Animal shelter, open space, jail proposals go before voters

In addition to the races for public office, Larimer County voters will decide three ballot issues.

One was placed on the ballot by petition seeks a temporary 0.1 sales and use tax to finance construction of a new animal shelter.

The Larimer County Humane Society proposes to use revenues to build the new shelter on land it already owns near the Fort Collins-Loveland Municipal Airport.

Collection of the tax would begin in 2015 and continue until 2020.

Another issue placed on the ballot by the county commissioners would extend the Help Preserve Open Spaces sales tax.

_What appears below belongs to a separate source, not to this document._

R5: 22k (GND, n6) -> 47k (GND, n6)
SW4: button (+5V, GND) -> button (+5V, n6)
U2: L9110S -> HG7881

Originally approved in 1995, the open space sales and use tax was extended in 1999 to expire in 2018. If adopted, the current proposal would extend the taxes yet again for 25 years to lapse in 2043.

The commissioners also are asking voters to approve an extension of the current jail tax that lapses in December.

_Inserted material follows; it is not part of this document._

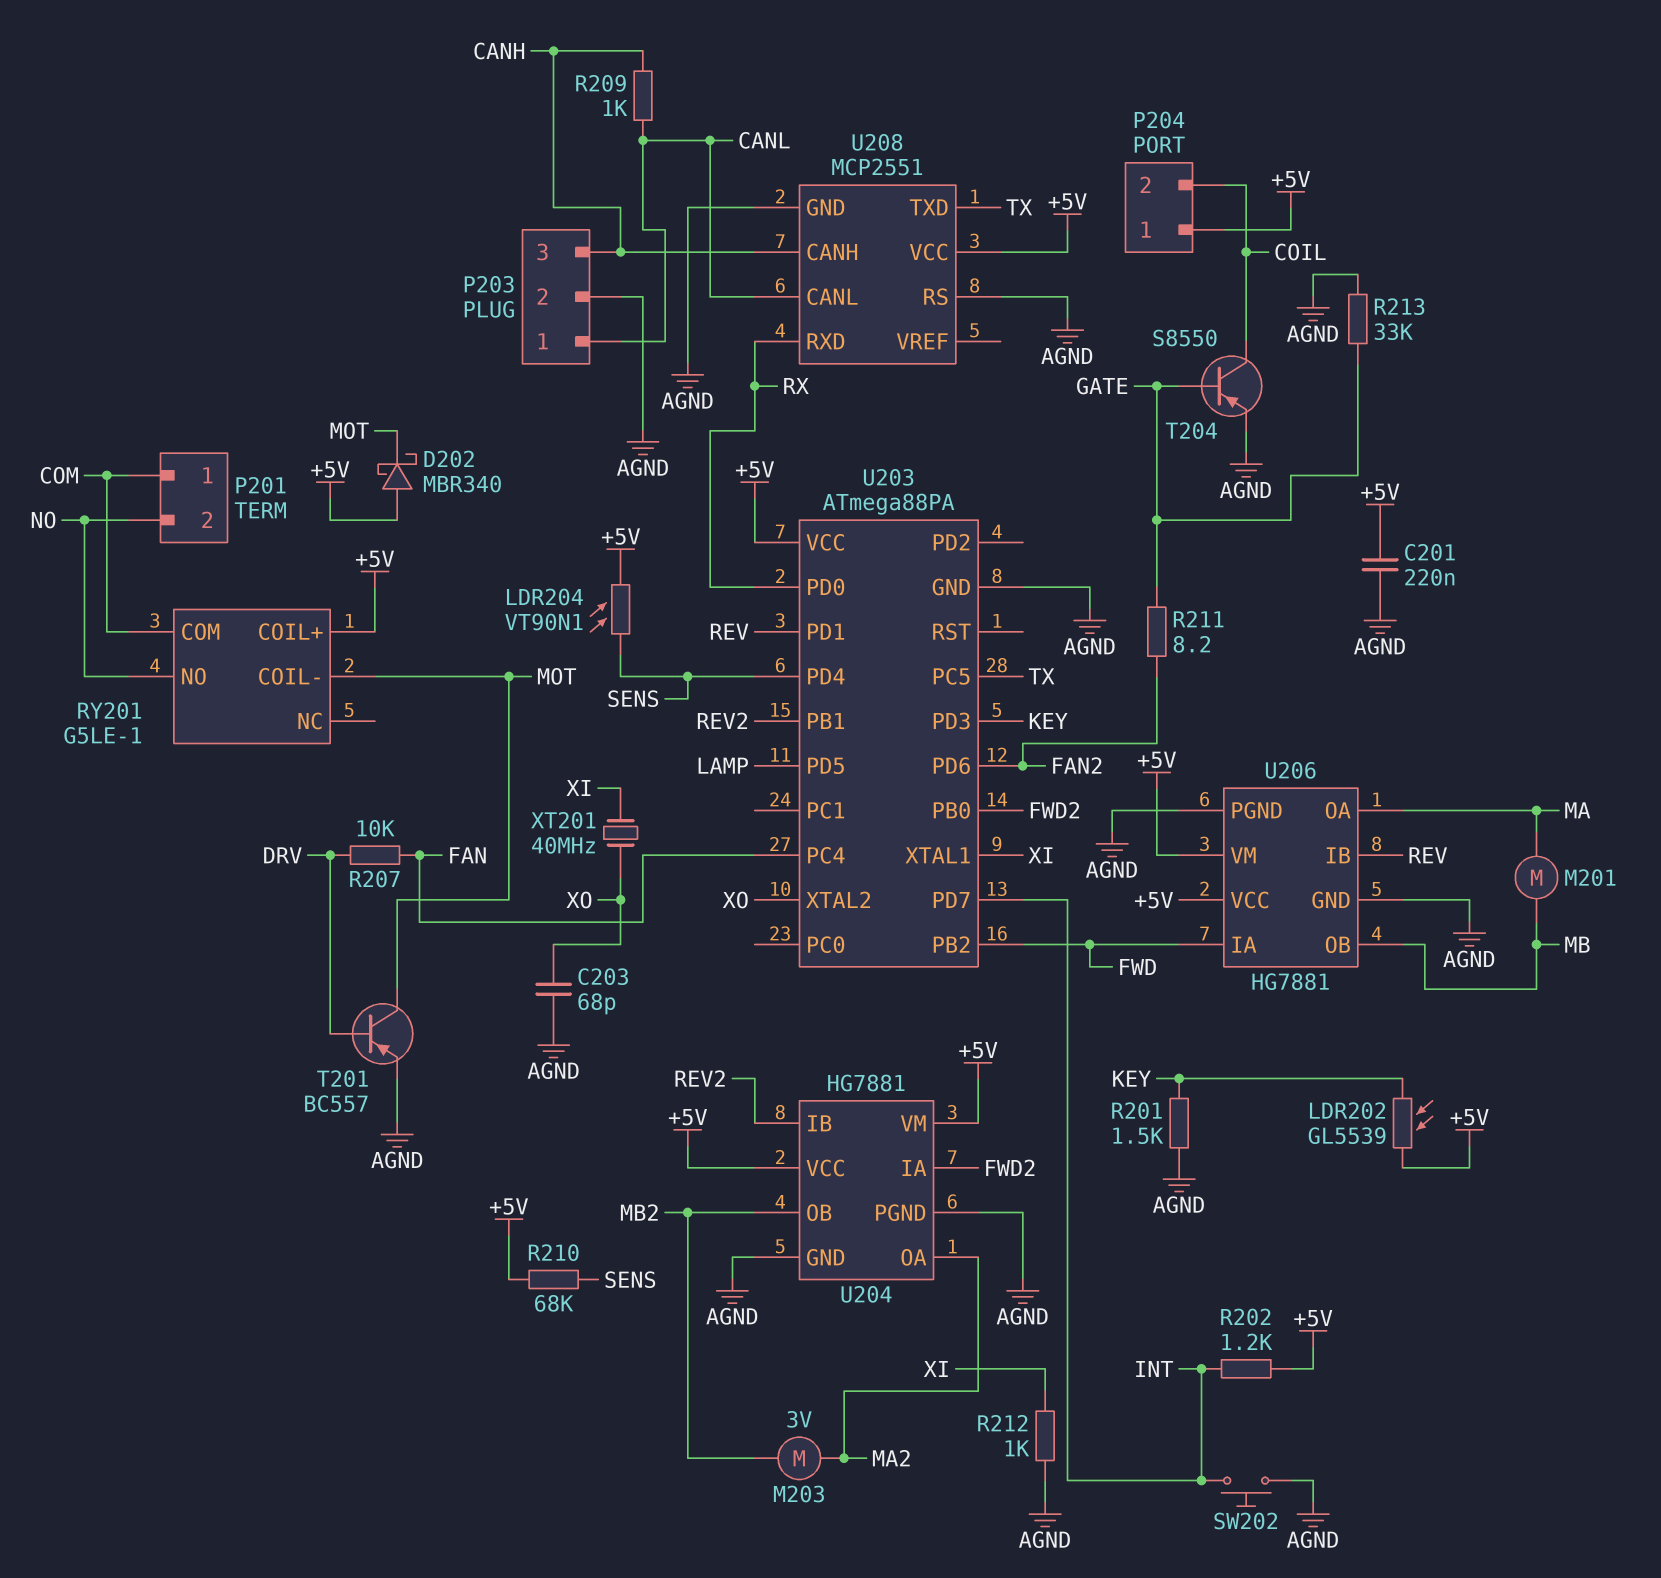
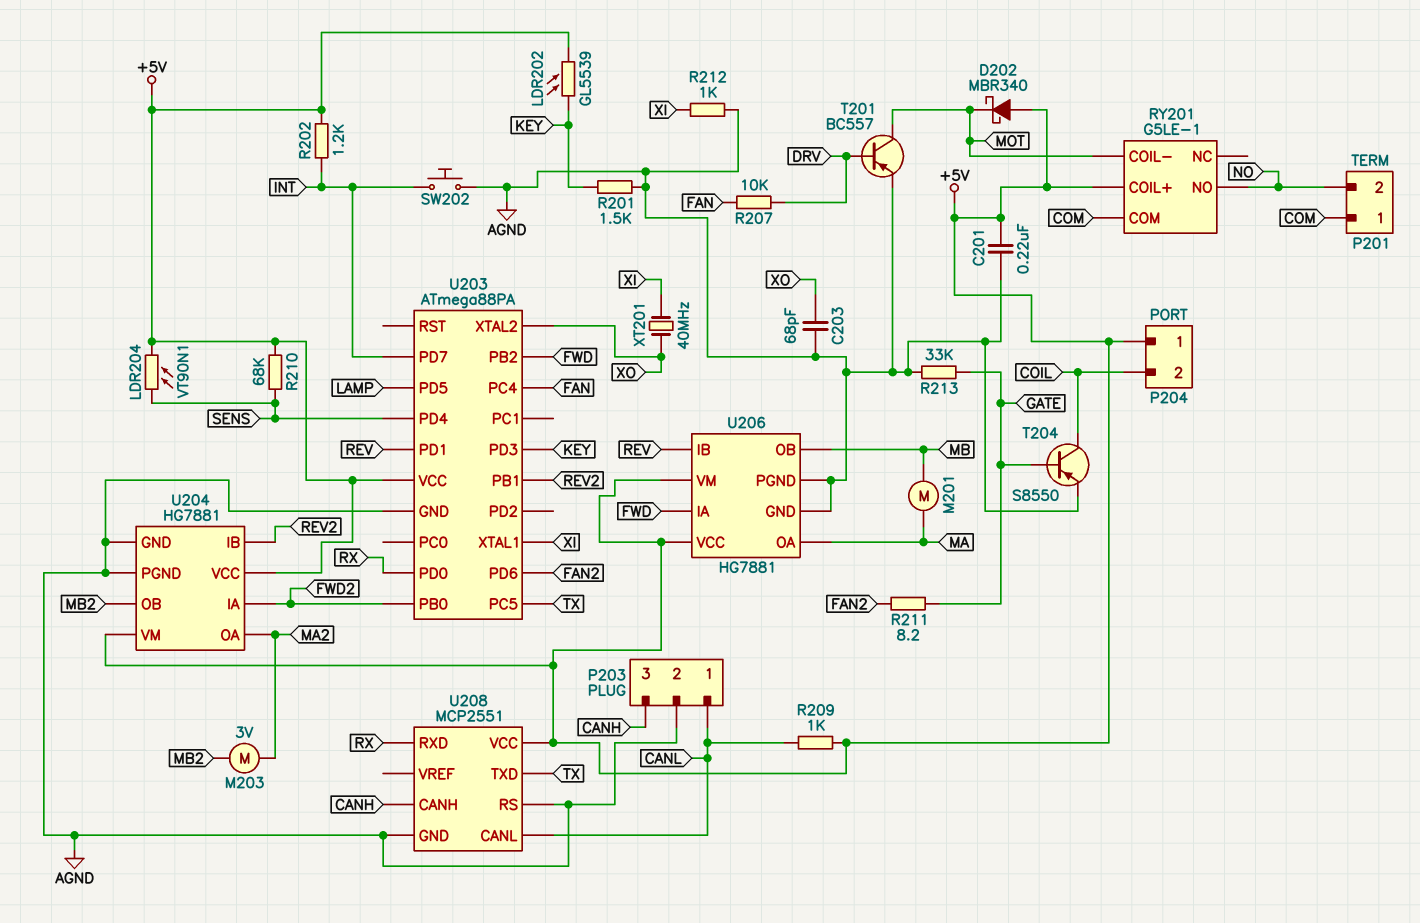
R209: 1k (CANH, CANL) -> 1k (+5V, CANL)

The operations portion of the current 0.20 percent tax is 0.15 percent or 1.5 cents on a $10 purchase. Groceries and prescriptions would be exempt.

The commissioners are asking that amount to be extended for 25 years.

The commissioners maintain that criminal justice programs more effective and economical than jail might be jeopardized without extension of the operations tax.

When the current tax “sunsets,” the county estimates it would have to tap $5 million from reserve funds to support the jail—diminishing its ability to respond to emergencies such as last year’s flooding or future disasters.

If the tax is not extended, according to the commissioners, some existing programs would be cut and funding for new programs such as mental health services and the wellness court would be limited. Offenders might also be released from jail early.

The current jail tax revenues, $7.5 million a year, represents a little under a third of the total cost of operation of the jail, which is approximately $24 million a year.

If approved by voters, projections show that the tax could generate enough revenue to prevent the county from using reserves to balance the 2015 budget. In future years, the dedicated funding for the jail would free up general fund revenue for other needs in identified in the county’s five-year strategic plan.